I recently enrolled my two young boys in the local Spanish school so they could integrate with the community in a proper way. I consider this important: not only do the boys make new Spanish friends but Mummy has the job of escorting them to various after-school activities - such as football practise and birthday parties - which forces social interaction with other Spanish parents. Outside the world of 'el colegio', these fellow members of society would surely be overlooked because of the inability to conduct a coherent and meaningful conversation that doesn't result in gesticulating and blustering over lost and forgotten words. Muy embarazoso!
At a Spanish kids' sixth birthday bash held in the function room of a local bar last week, for example, Mummy was somewhat priveleged to be the sole English parent. So there I was: brandishing a cheese sandwich containing excessive amounts of butter and vaguely wondering whether it would look 'malo' to procure a social-nerve-calming glass of vino. As none of the other parents were openly drinking alcohol, the vino was vetoed. The cheese sandwich became heavy and dropped to the floor (worse than 'los ninos' - oops). A fellow parent said that my youngest son is in the same class as her three-year-old but I initially misheard it as "why is he here - does he know the birthday boy". Oblivious to my slightly awkward feelings, Oldest Son dived straight into the fray, chasing the birthday boy around and brandishing balloon swords. The Spanish parents seem to encourage 'fun sparring', for want of a better word. I was relieved when the party ended so we could return to the 'comfort zone' of our own house and the wood-burning stove. After accidentally tipping a plate of half-eaten, gooey birthday cake over a table at the back of the room, it seemed prudent to leave quite quickly.
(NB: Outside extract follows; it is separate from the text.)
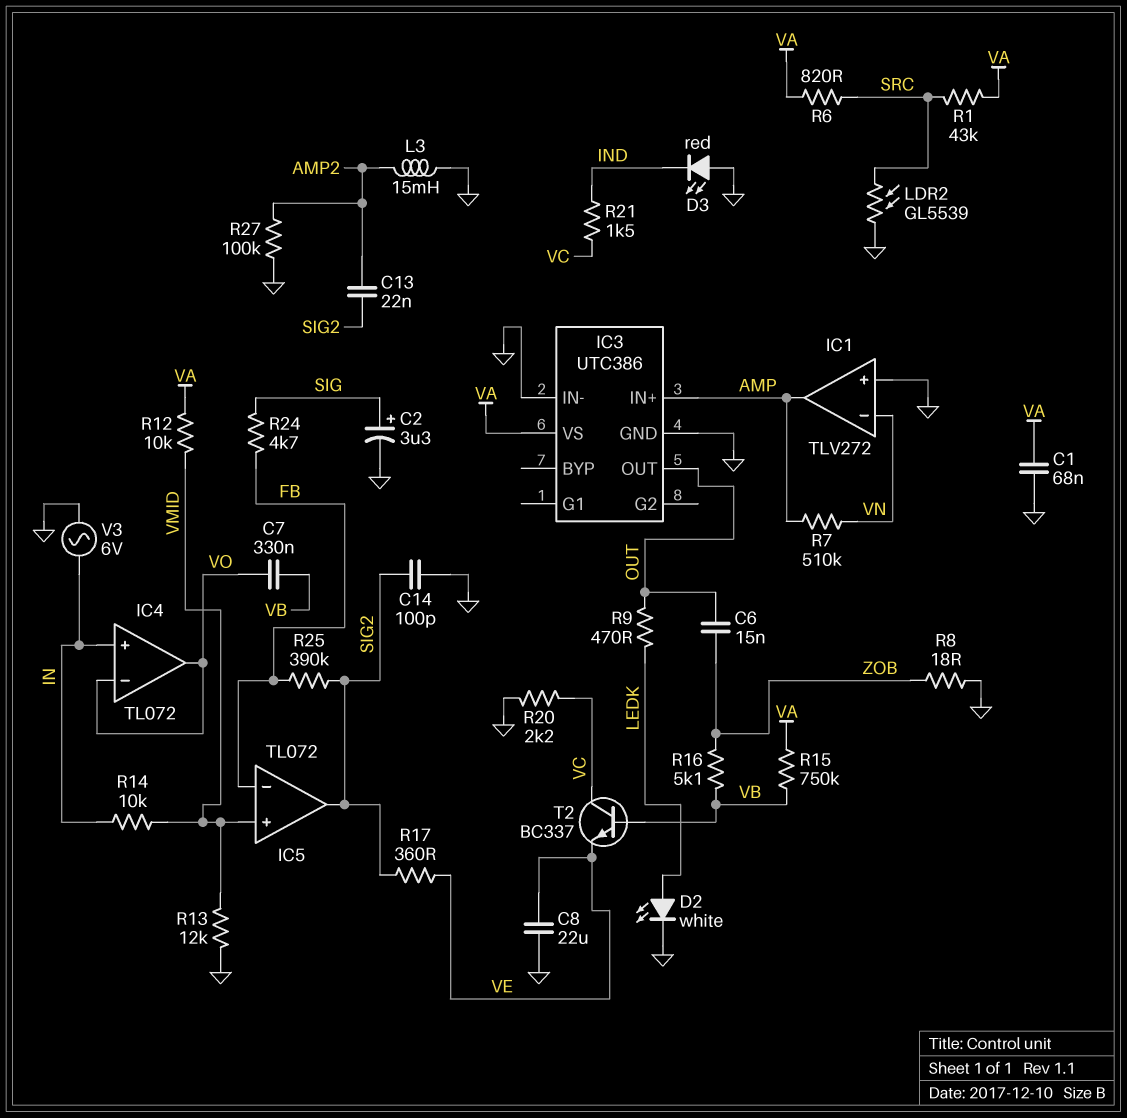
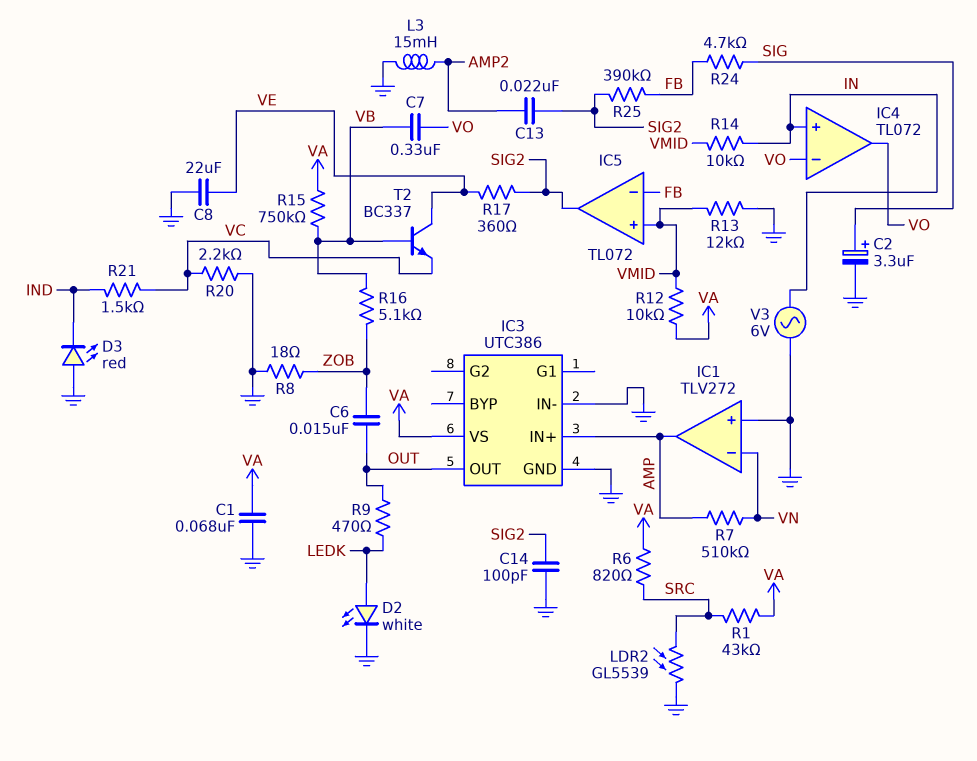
R27: 100k (AMP2, GND) -> none
T2: NPN BC337 (B VB, C VC, E VE) -> NPN BC337 (B VB, C VE, E VC)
Last week's encouraging example of integration by Oldest Son was sadly counteracted by this week's incident of the 'bolsa in the bin'. All the kids have a school rucksack ('mochila') and, when school Comedor (dining room) ended yesterday, Oldest Son's rucksack was strangely missing. Following a fruitless 20min search of the playground, Mummy took to ranting at random adults re "la bolsa es perdida" and "donde esta un habitacion para propeidad perdida", which nobody seemed to take on board. In view of the general lack of progress, the hunt was abandoned. This morning, an English Mum emerged from the play area to say that the bag had later been spotted in the bin: however, the school caretaker (a lady in her 40s) wasn't sure what I was ranting on about yesterday. The bag was duly returned, albeit a bit dirty. Mummy knows who put the bag in the bin (an older Spanish boy). The culprit possibly hopes his crime against personal property and hygenie will be 'lost in translation'. He's probably right!
Meanwhile, Oldest Son (5) and Youngest Son (3) are already coming home from school and repeating Spanish words and phrases in perfect Andalus accents. They've only been "integrating" for two months and their capacity to take on board 'un otro idioma' is clearly more akin to "absorbent little sponge" (kids) than "village idiot" (Mummy). I'm not sure whether to be proud or slightly jealous... neither of them suddenly slips into a Home Counties "a" when pronouncing "vado" or accidentally pronounces the "h" on "hombre". Oldest Son already talks about "Speederman". Cool. Maybe he can pronounce my van numberplate in correct Spanish letters of the alphabet when I next book airport parking services.
Or maybe Mummy needs to go to school herself, and 'muy rapido' The fact that I've widely mistranslating "the school" as "upon straining" when speaking to townspeople isn't entirely inspiring re keeping up with the five-year-olds!